Sometimes "border ballad" is used to refer to those ballads that originated
from the area around the border between England and Scotland.
A popular ballad has often got an abrupt beginning, as the
characters in a ballad must be well-known among people, the narrative
plunges directly into actions at the beginning without introduction; a
popular ballads should also include some strong dramatic elements which help
to lead to the climax of the episode. The ballads are in various English and
Scottish dialects and the ballad meter is used.

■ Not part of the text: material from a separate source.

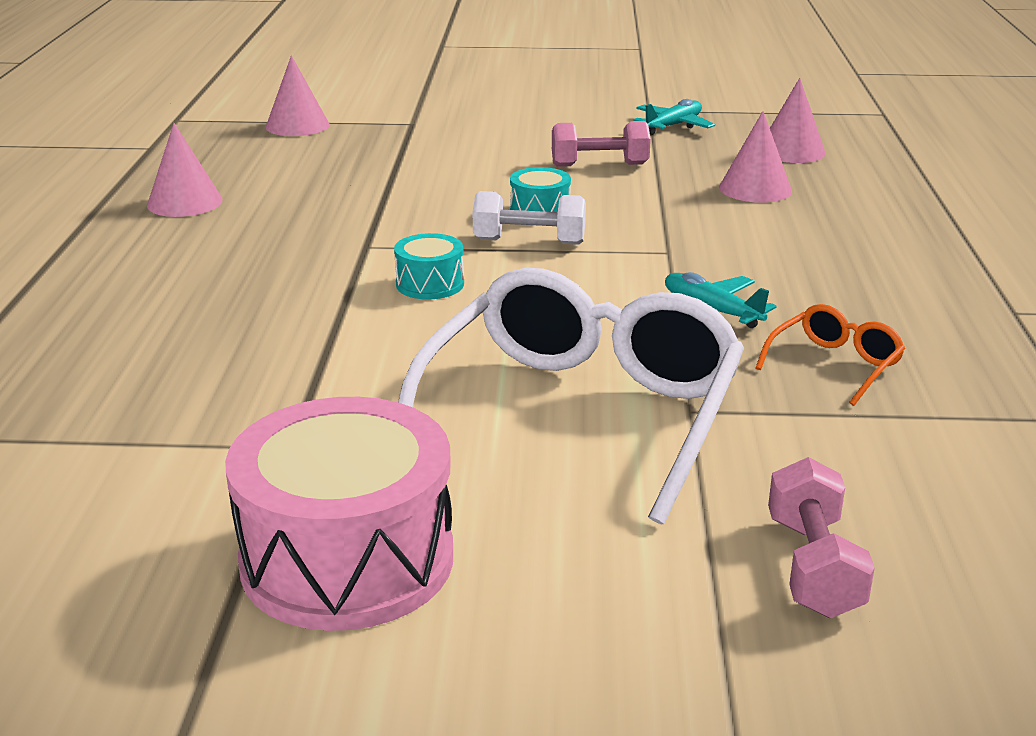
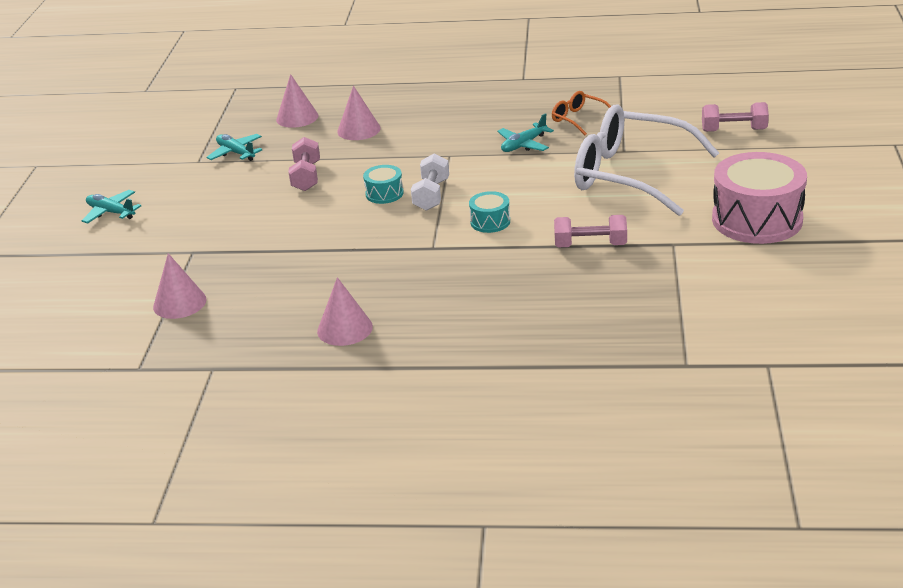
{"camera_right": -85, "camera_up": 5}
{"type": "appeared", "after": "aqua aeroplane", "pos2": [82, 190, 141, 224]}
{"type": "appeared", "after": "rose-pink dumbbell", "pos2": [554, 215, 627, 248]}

The theme of the popular
ballad is often tragic.
Take “ Sir Patrick Spens” for example, the story depicts a
Scottish sailor who was sent by the court to find a new bride for the king
and finally died in a storm. It is a tragedy told in Scottish dialect:
The king sits in Dumferline town,
Drinking the blue-reid wine:
“O whar will I get a guid sailor
To sail this ship of mine?”
…
The king has written a braid letter
And signed it wi’ his hand,
And sent it to Sir Patrick Spens,
Was walking on the sand.
The first line that Sir Patrick read,
A loud lauch lauched he;
The next line that Sir Patrick read,
The tear blinded his ee.
“O, wha is this has done this deed,
This ill deed done to me,
To sent me out this time o’ the year,
To sail upon the sea?”
…
Half o’er, half o’er to Aberdour,
It’s fifty fadom deep,
And there lies guid Sir Patrick Spens,
Wi’ the Scots lords at his feet.
The dramatic elements are shown particularly in the 3rd
stanza (chosen), that the first line in the letter makes Sir Patrick Spens
laugh while at reading the second line Patrick burst into tears, which
serves the most dramatic effect.
These popular ballads constitute one of the main
streams of English literature in the 15th century or to Shakespeare and
Marlowe and Spencer and Sidney of the late 16th century. They were
essentially people’s literature, composed by the people and for the people.

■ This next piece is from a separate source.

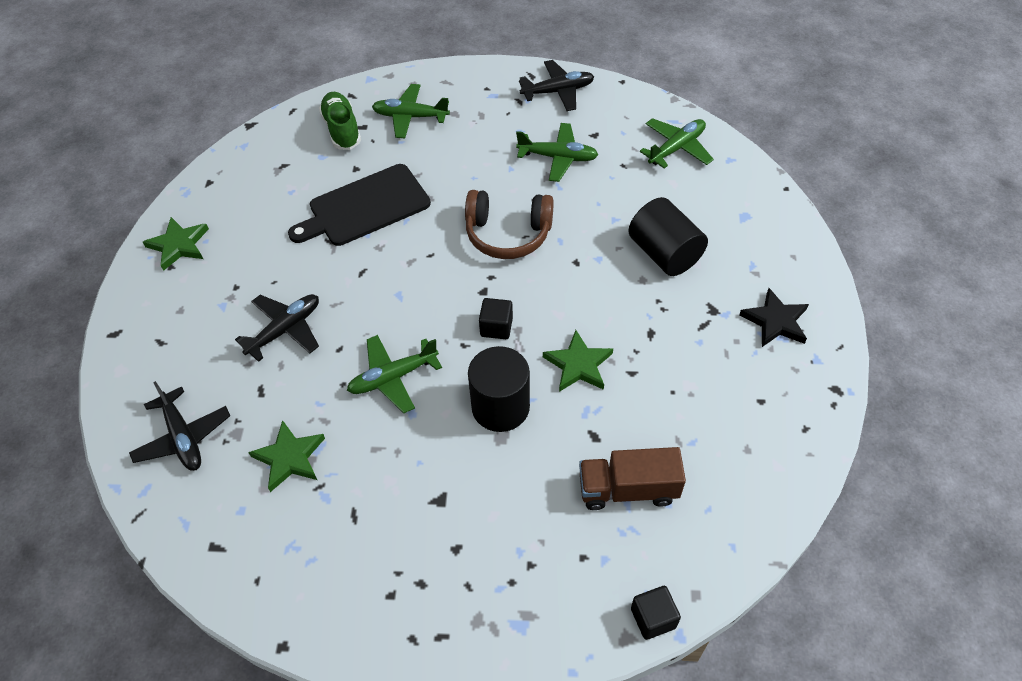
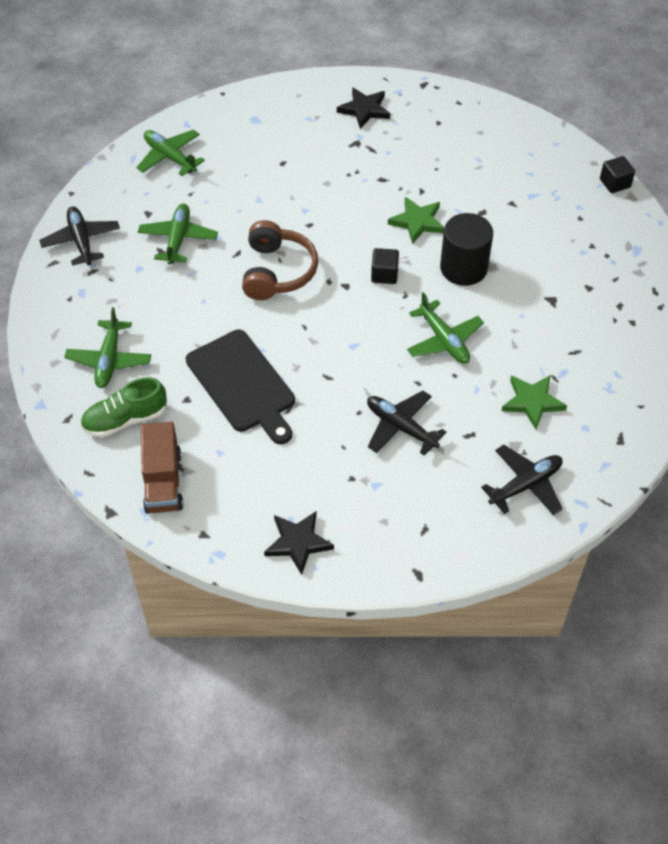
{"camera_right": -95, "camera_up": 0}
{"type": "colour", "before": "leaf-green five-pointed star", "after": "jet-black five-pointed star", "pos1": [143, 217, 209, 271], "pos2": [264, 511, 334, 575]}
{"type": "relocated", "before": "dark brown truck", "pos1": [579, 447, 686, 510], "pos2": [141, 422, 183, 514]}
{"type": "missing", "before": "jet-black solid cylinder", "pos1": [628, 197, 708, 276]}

They were generally narrative poems that originated in oral form, not unlike
the epics of the classical and medieval times though very much shorter, and
were written down only after they had passed on from mouth to mouth for some
length of time. They were created collectively by the people and constantly
revised in the process of being handed down until they had passed through
centuries of life on the lips of the people. They are mainly the literature
of the peasants, and in them one is able to understand the outlook of the
English common people in the feudal society.
The subjects of ballads are various in kind, as the
struggle of the young lovers against their feudal-minded families, the
conflict between love and wealth, the cruelty of the jealousy, the criticism
of the civil war, and the matters of class struggle. One paramount
importance are the ballads of Robin Hood.